Üste ekleyemediğim için William'ı burda görmektesiniz. :D iyi okumalar. :)
Kimseye güvenme...
Aklımdan geçen cümle bu sefer benliğime aitti. Nasıl bir dünyaya düştüğümü bilmiyordum ama burada kimseye güvenilemeyeceğini hissediyordum. Gurubum, her biri iyi insanlardı ama onların da kimseye güvenmemesi gerekiyordu. Bir insan başka bir insana güvenecek kadar aptal olmamalıydı. İnsanlar bencil yaratıklardı ve sevgi denen şey sadece bir içgüdüydü.
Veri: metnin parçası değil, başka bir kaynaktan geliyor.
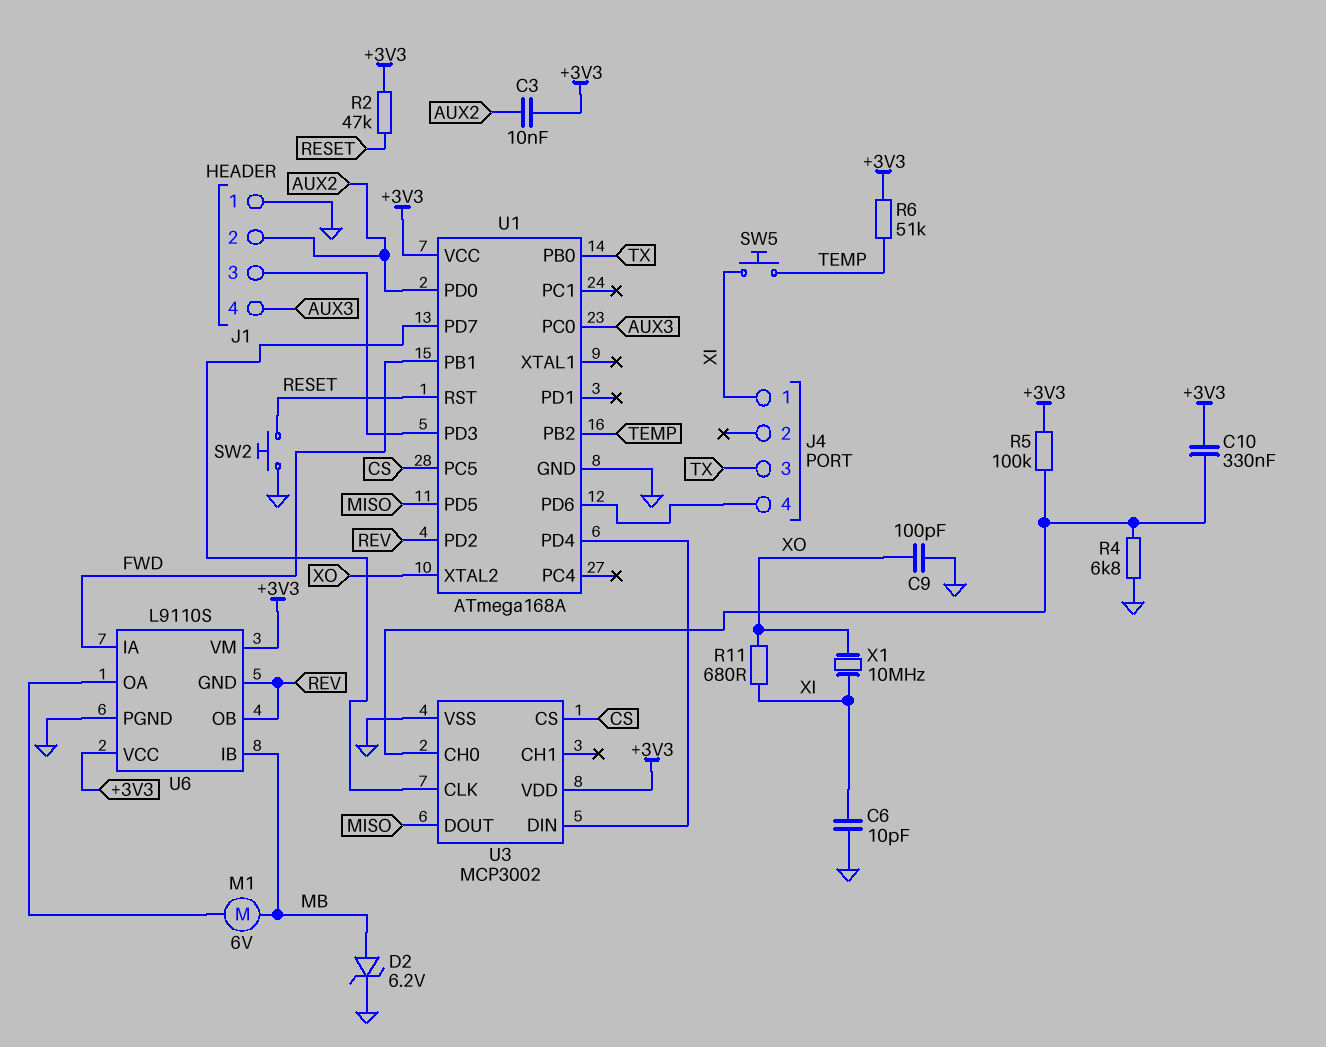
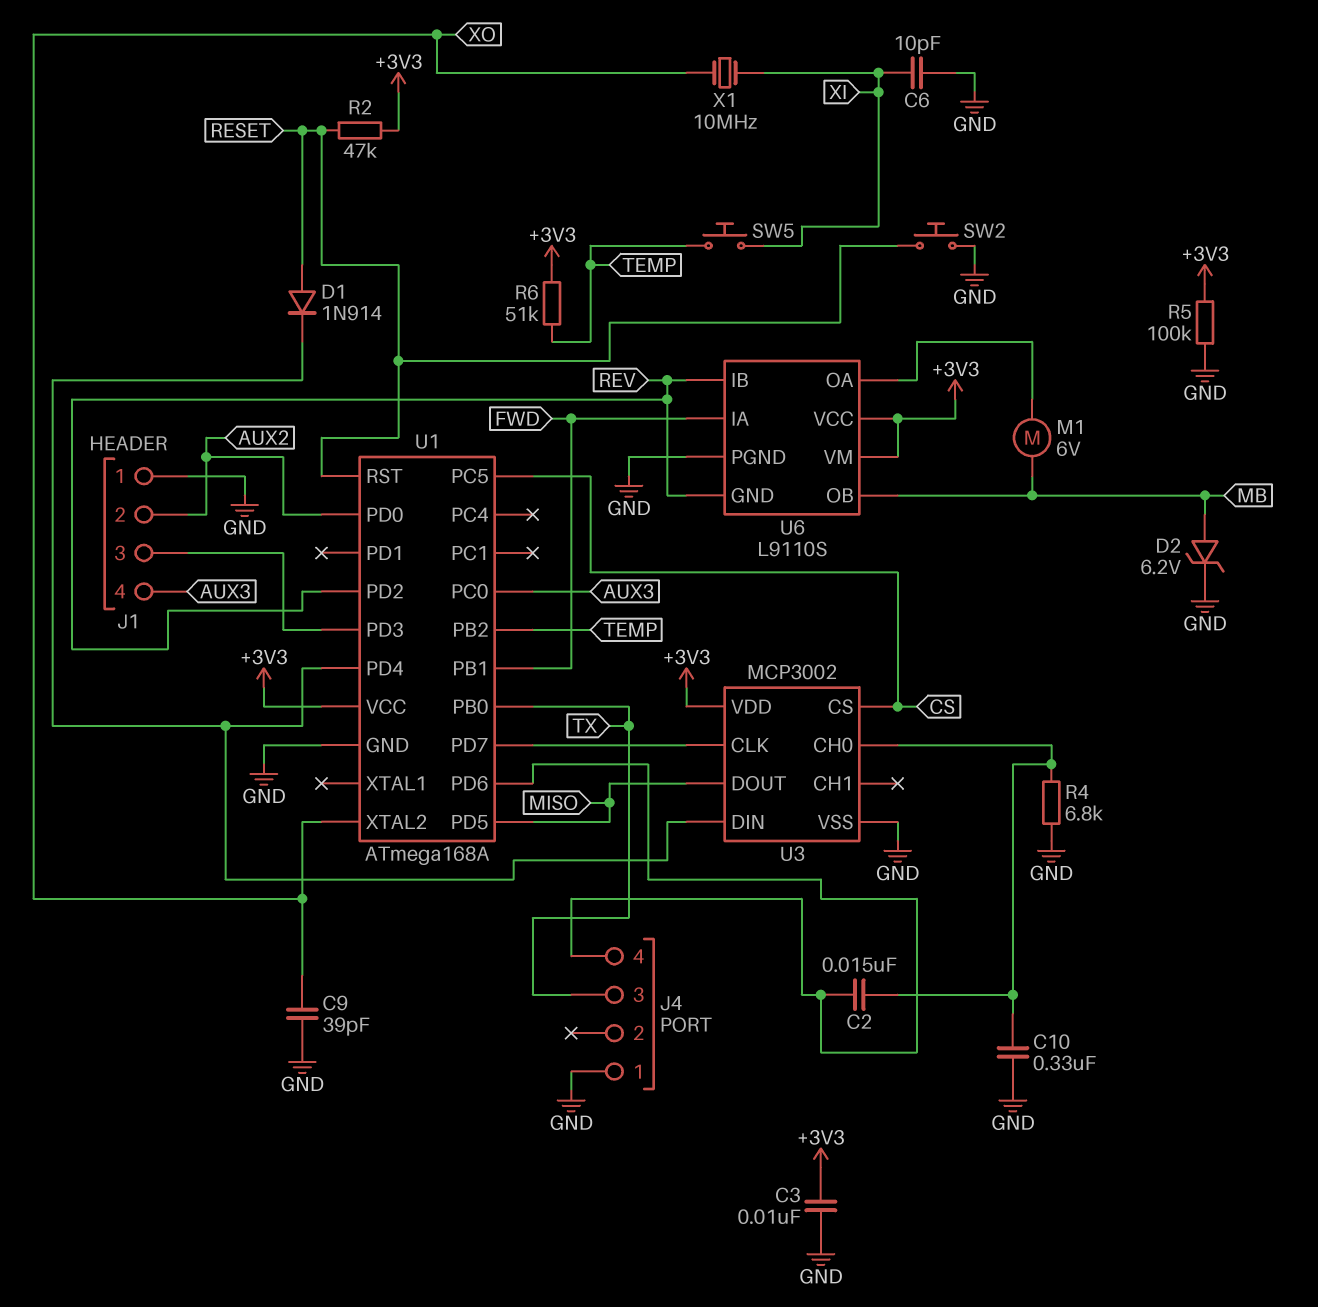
C2: none -> 15nF (J4/4, U3/CH0)
C3: 10nF (+3V3, AUX2) -> 10nF (+3V3, GND)
C9: 100pF (GND, XO) -> 39pF (GND, XO)
C10: 330nF (+3V3, U3/CH0) -> 330nF (GND, U3/CH0)
D1: none -> diode 1N914 (A RESET, K U1/PD4)
J4 pin 1: XI -> GND
R5: 100k (+3V3, U3/CH0) -> 100k (+3V3, GND)
R11: 680 (XI, XO) -> none
U6 pin IB: MB -> REV
U6 pin OB: REV -> MB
Bir de zihnimi bulandırmaya çalışan tipler vardı. Onlara benim kim olduğumu gösterecektim. Ben zihin ustasıyım. Onların sıradan oyunlarına asla yenilemem. Ve yenilmeyeceğim.
Yürürken bir elimi başıma koyup derin bir nefes aldım. Bu da neydi. Bu bilinmedik hırs ve nefret dolu duyguları aklıma girmeye çalışanların eseri olmalıydı. Ama bana etki edemezlerdi.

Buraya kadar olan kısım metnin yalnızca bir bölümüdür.